Critical/Cultural Studies
Power is central to the critical/cultural approach toward conflict. In this perspective, conflict is seen as embedded in the power structures of the societies in which it occurs, whether the nature of the conflict is economic, political, social, cultural, or ideological.
As an integral part of the construction of those power structures, conflict becomes a locale for investigating how power is constituted and normalized, which greatly influences how researchers and practitioners understand social structures, interpret cultural symbols, and ideologies, and might potentially reshape them. Whether rooted in political economy, critical theory, cultural studies, feminism, postcolonialism, critical race theory, or queer theory, a critical/cultural approach toward conflict is interested in examining how material and ideological forces prevent or distort discursive reflection on the part of conflict participants. A commitment to confronting and revealing power structures and social inequalities in conflict so that wrongs can be righted, social justice can be restored, and the state of human affairs can be improved is generally shared among researchers of this paradigm.Critical conflict researchers are concerned that communication perceived only as a conduit (see Axley, 1984; see also Putnam & Boys, 2006) is flawed and incomplete. In examining multiple axes of power, oppression, domination, and resistance, critical/cultural scholars often emphasize interdisciplinarity and multiple identities; they defy clear-cut boundaries between communicative contexts and social identities, such as race, gender, sexuality, nationality, and ability (Ono, 2009). Different from other approaches, critical research also subscribes to praxis or reflective social action for social change.

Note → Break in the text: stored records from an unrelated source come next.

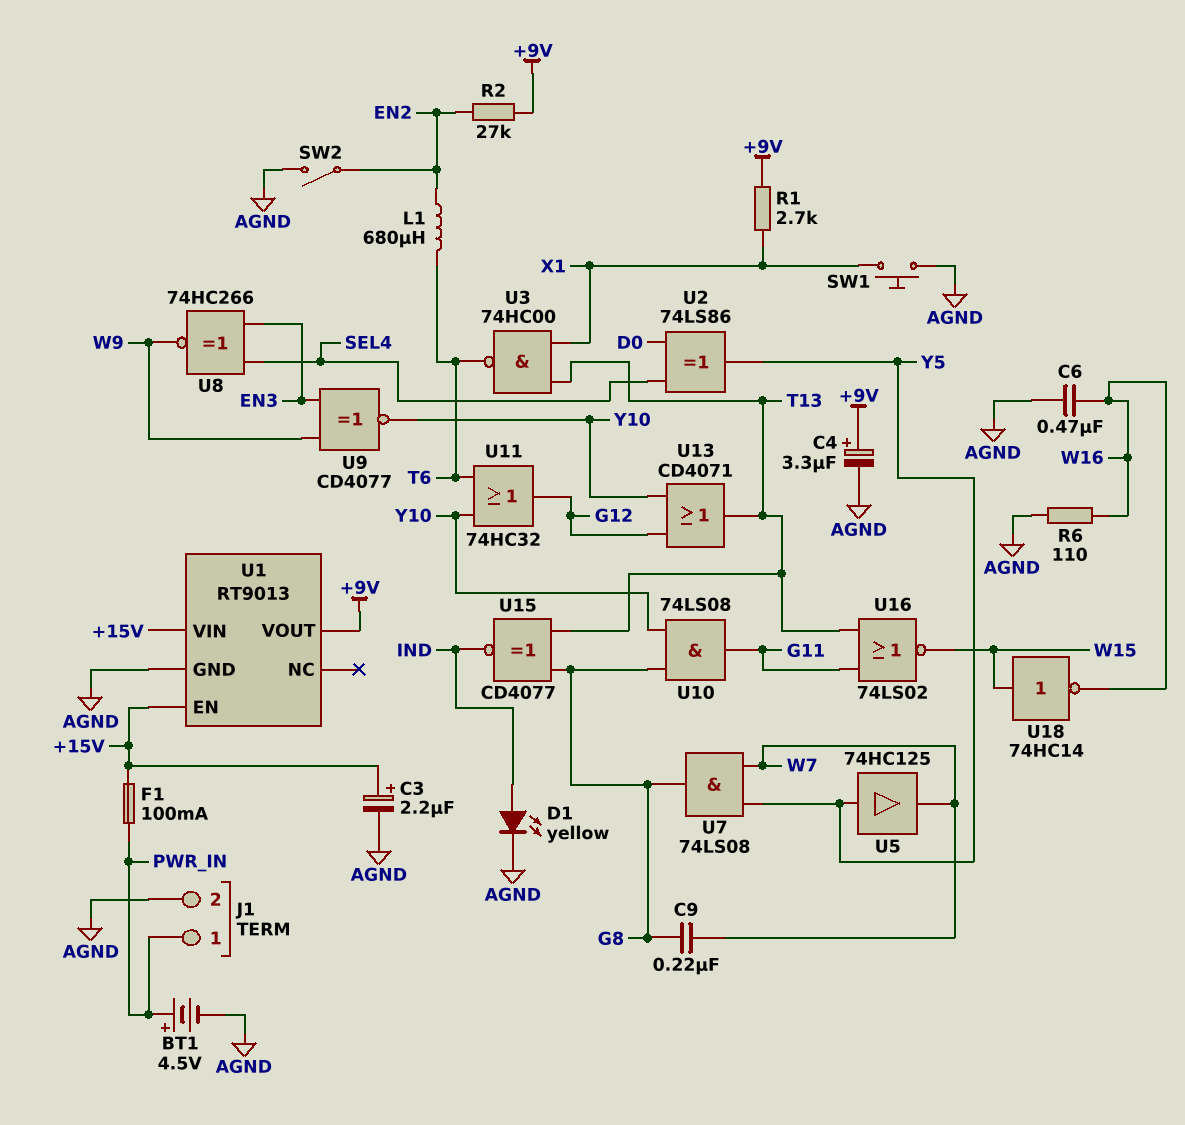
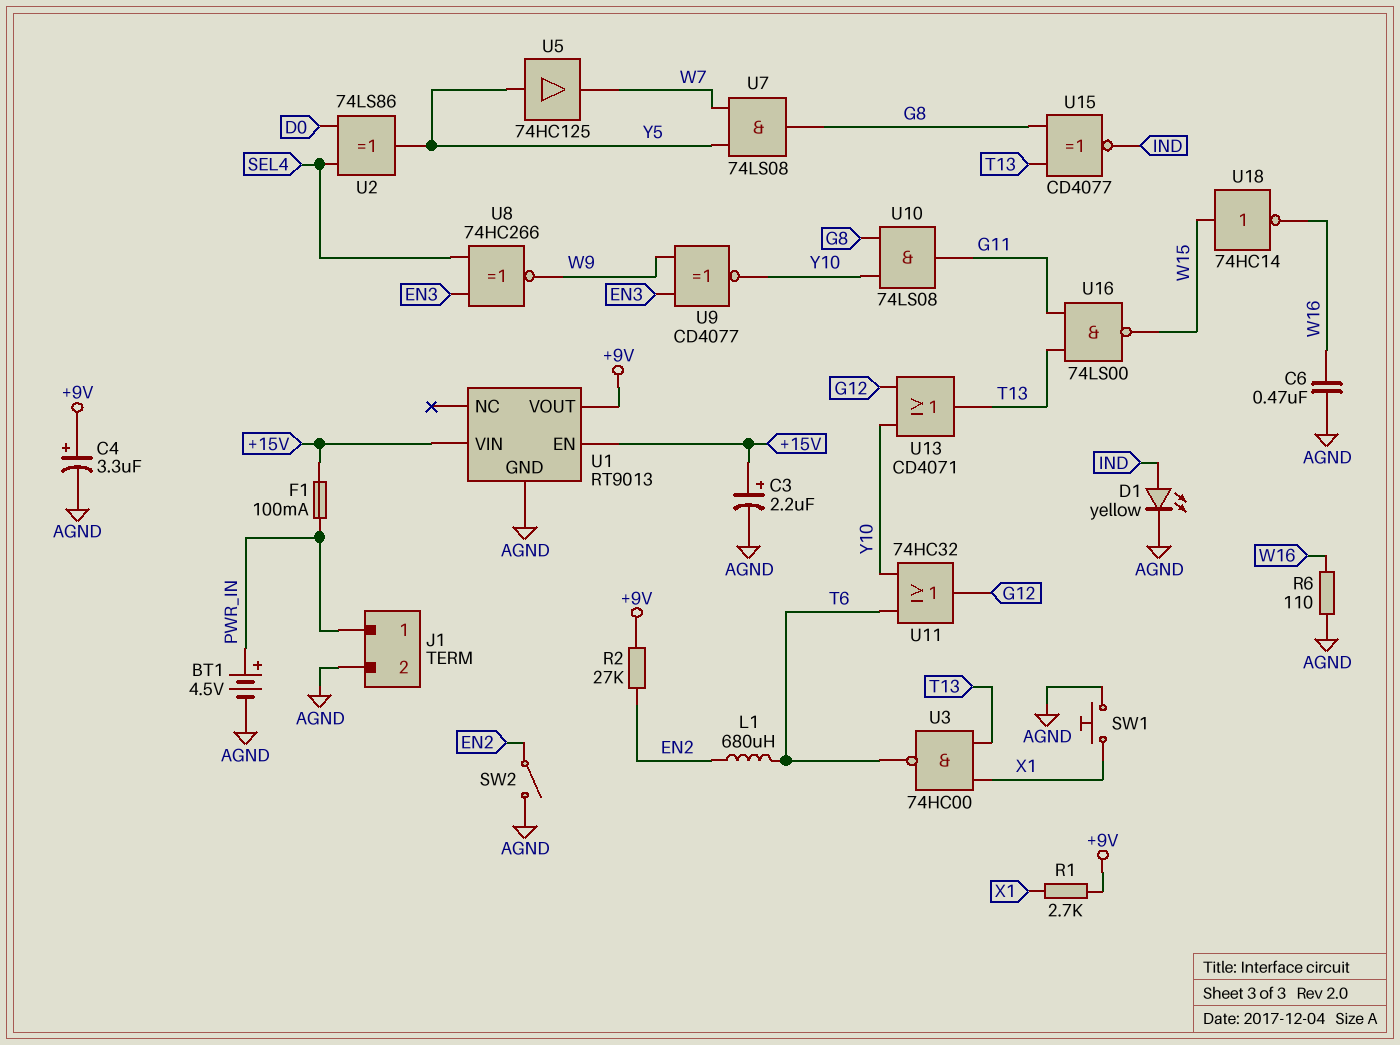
C9: 220nF (G8, W7) -> none
U16: NOR 74LS02 (in G11, in T13, out W15) -> NAND 74LS00 (in G11, in T13, out W15)

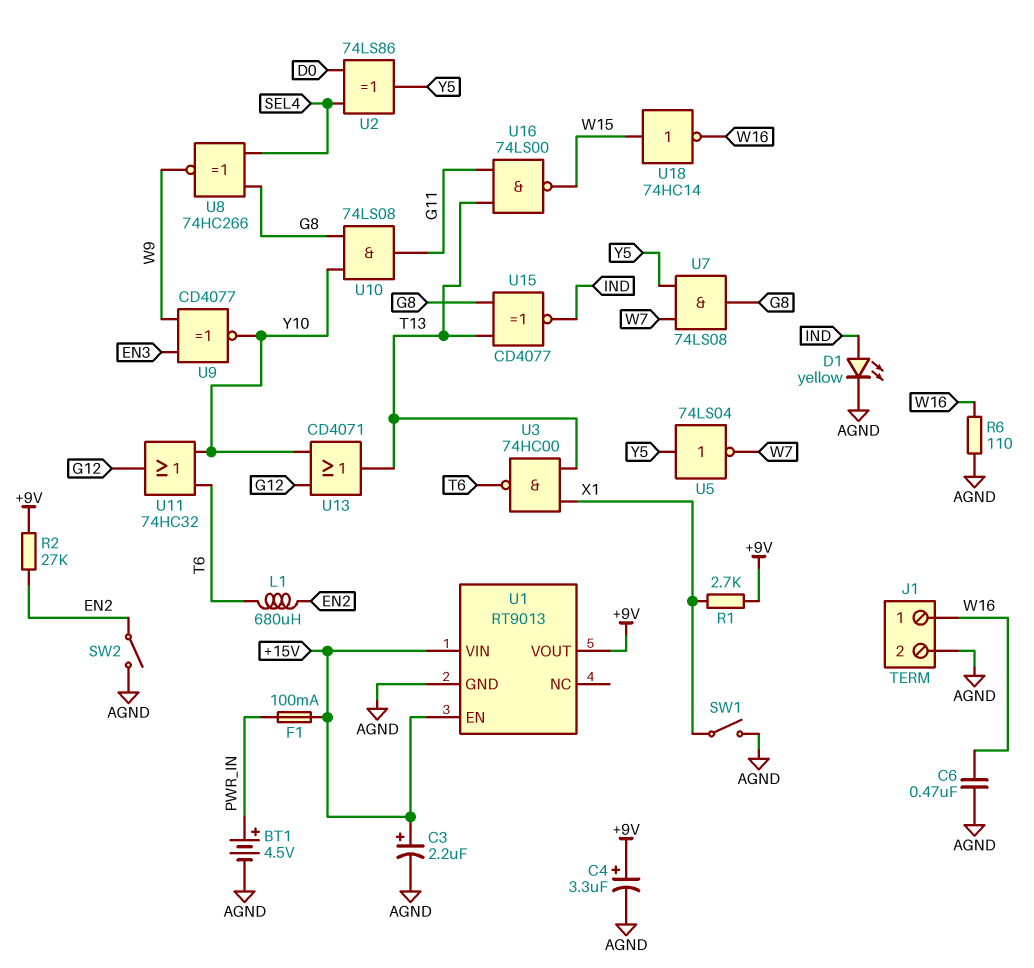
J1 pin 1: PWR_IN -> W16
SW1: button (AGND, X1) -> switch (AGND, X1)
U5: buffer 74HC125 (in Y5, out W7) -> NOT 74LS04 (in Y5, out W7)
U8: XNOR 74HC266 (in EN3, in SEL4, out W9) -> XNOR 74HC266 (in G8, in SEL4, out W9)

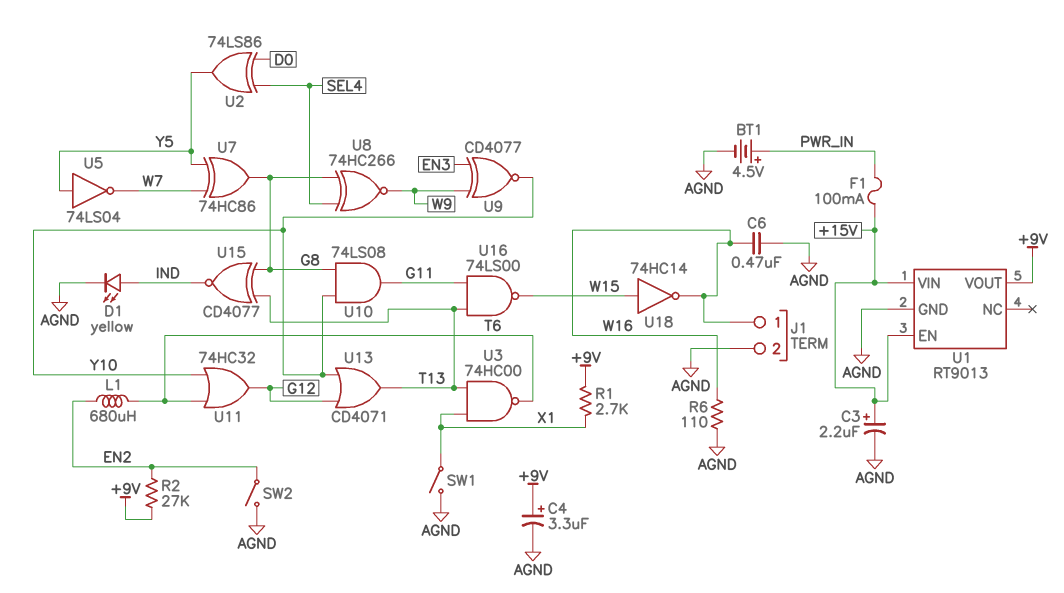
U7: AND 74LS08 (in W7, in Y5, out G8) -> XOR 74HC86 (in W7, in Y5, out G8)

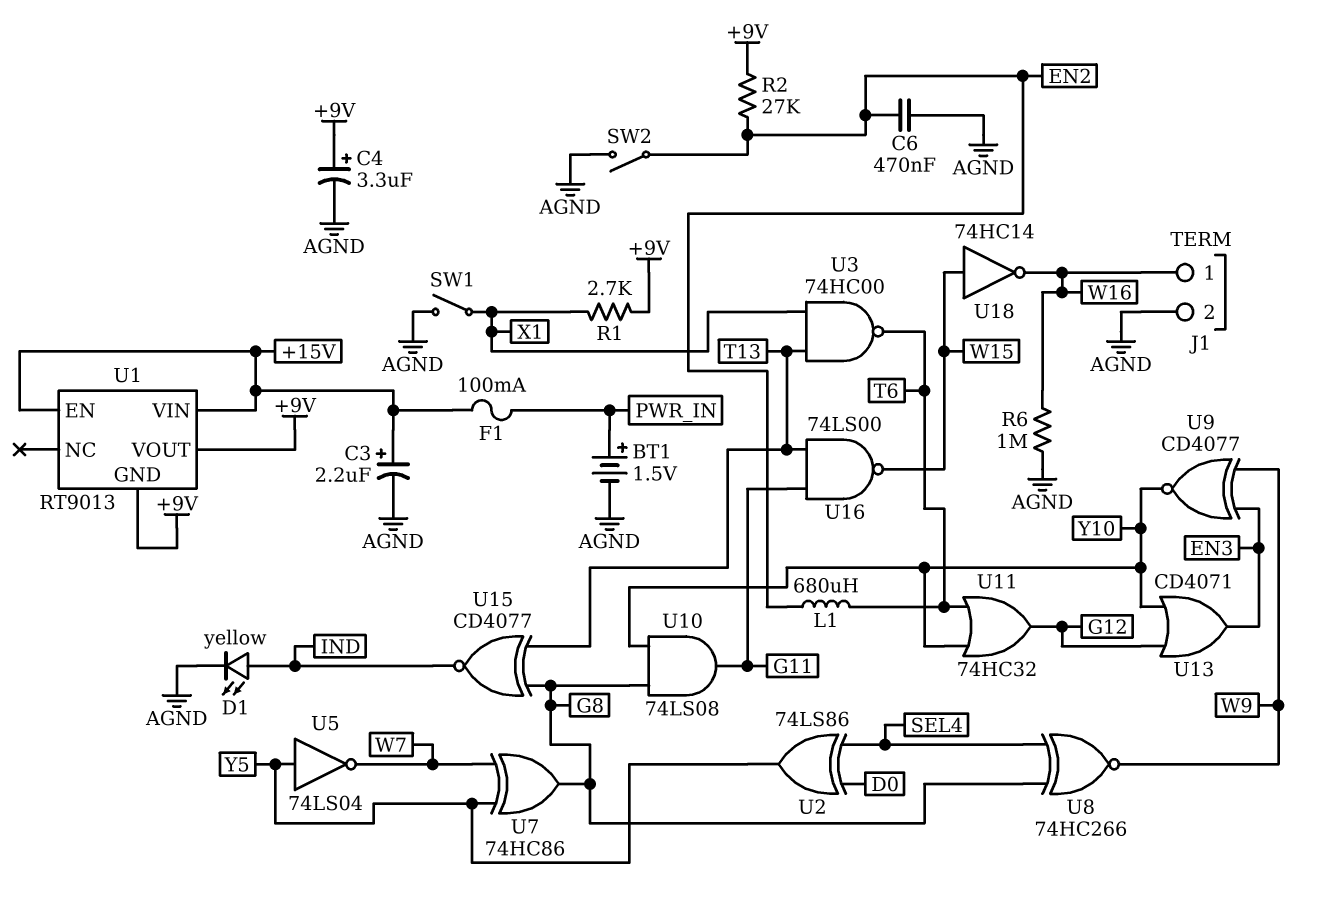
BT1: 4.5V (plus PWR_IN, minus AGND) -> 1.5V (plus PWR_IN, minus AGND)
C6: 470nF (AGND, W16) -> 470nF (AGND, EN2)
R6: 110 (AGND, W16) -> 1M (AGND, W16)
U1 pin GND: AGND -> +9V
U13: OR CD4071 (in G12, in Y10, out T13) -> OR CD4071 (in G12, in Y10, out EN3)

As one example, Cloud’s (2005) narrative analysis of newsletters by locked-out workers during an industrial conflict calls attention to the limits of symbolic agency in the labor movement and questions the overemphasis on discursive power and lack of focus on materiality in organizational communication and social movement research.
The conflict between employer and union is viewed as both economic and discursive that manifests itself on the ground of power in the workers’ narratives. Workers discursively positioned themselves in conflict scenarios as warriors and heroes and later as victims, refugees, and martyrs as the movement faltered. Power is construed in this case not only discursively but also alternatively as economic and repressive force wielded by capitalists. Organizational dialogue and workplace democracy, the study implies, is impossible if one does not question the underlying unjust economic arrangements in capitalist organizations and the coercive power they hold.Although prominent in analyses and findings, “conflict” may not be explicitly used as a key word or even mentioned in texts consistent with the critical/cultural studies tradition. For instance, D’Enbeau and Buzzanell (2011) utilized a grounded theory approach to analyze field notes, 38 interview transcripts, and documents from “Moxie,” a cuttingedge independent media organization that also sponsors community events to promote social change. Inherent tensions between and within feminist ideology and viability are articulated throughout individual, group, and organizational discourses and embodied by members in their self-presentations and everyday practices. Participants worked through their ideological and financial viability tensions and reported workplace conflicts by equating viability with ideology or by submitting to the force of viability (economic feasibility). For instance, staff members expressed disagreement over advertisements for some products that they considered unhealthy and not aligned with principles that they equated with feminism. They sometimes discussed contradictions but, as Gwen said in her capacity as the expert on marketing and advertisement: “I think it’s directly in opposition to the way that I look at my place in society. And what I believe in. I fucking hate it.
... it’s consumerism, but it has to be paid for” D’Enbeau & Buzzanell, 2011, p. 41).
Gwen reflects on voiced conflicts and the unresolved tensions that reemerge because of defaults to viability arguments. In this and other investigations in the critical/cultural studies, tradition, ideological, and material resource conflicts are intertwined but not necessarily labeled as such.